También sostiene que la ley desalentará a que los niños de familias de inmigrantes se inscriban en escuelas públicas.

La ley de Alabama se distingue de las demás porque exige que las escuelas públicas determinen, mediante la revisión de certificados de nacimiento o declaraciones juradas, el estatus de residencia legal de los estudiantes que desean anotarse.

El gobernador republicano Robert Bentley firmó la ley en junio y entrará en vigencia a partir del 1 de septiembre.

Con la nueva demanda, Alabama se sumó a Georgia, Arizona, Utah e Indiana, estados que deberán defender sus leyes inmigratorias en una corte federal. Los jueces han bloqueado partes claves de las legislaciones aprobadas.

"Alabama sancionó descaradamente esta ley a pesar de los malos augurios: las cortes federales han impedido que todas y cada una de estas leyes discriminatorias entren en vigencia", dijo Cecillia Wang, directora del Proyecto de Derechos de los Inmigrantes de la Unión Americana de Libertades Civiles (ACLU por su sigla en inglés).

La coalición que presentó la demanda incluye a ACLU, el Southern Poverty Law Center, ACLU de Alabama, el Centro Nacional de Derecho Migratorio, el Asian Law Caucus y el Centro de Justicia Asiático-Americano.

El desafío legal no es una sorpresa. Uno de los defensores de la ley dijo el viernes que confía en que tendrá el apoyo de la corte.

"Es importante destacar que nuestra ley busca proteger a los inmigrantes que residen aquí legalmente y afecta sólo a aquellos que violan nuestras leyes con su simple presencia", afirmó Micky Hammon, el líder republicano en la Cámara de Representantes de Alabama, en un comunicado.

De acuerdo a la nueva ley de Alabama, la policía debe detener a todo aquel que no muestre la documentación reglamentaria si se sospecha que está en el país de forma ilegal.

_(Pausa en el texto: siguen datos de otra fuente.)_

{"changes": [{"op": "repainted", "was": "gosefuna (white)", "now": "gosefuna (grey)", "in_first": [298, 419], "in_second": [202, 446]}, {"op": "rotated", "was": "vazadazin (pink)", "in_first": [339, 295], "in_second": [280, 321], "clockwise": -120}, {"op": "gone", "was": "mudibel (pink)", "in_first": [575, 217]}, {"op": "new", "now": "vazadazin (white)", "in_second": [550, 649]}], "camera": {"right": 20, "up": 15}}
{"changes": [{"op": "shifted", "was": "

También será un crimen transportar o refugiar a alguien que se encuentra ilegalmente en el estado. La ley impone sanciones contra las compañías que contraten empleados sin estatus de residente legal, por ejemplo, la suspensión o revocación de su licencia

La ley obliga a las empresas a usar una base de datos llamada E-Verify para confirmar el estatus inmigratorio de los nuevos empleados.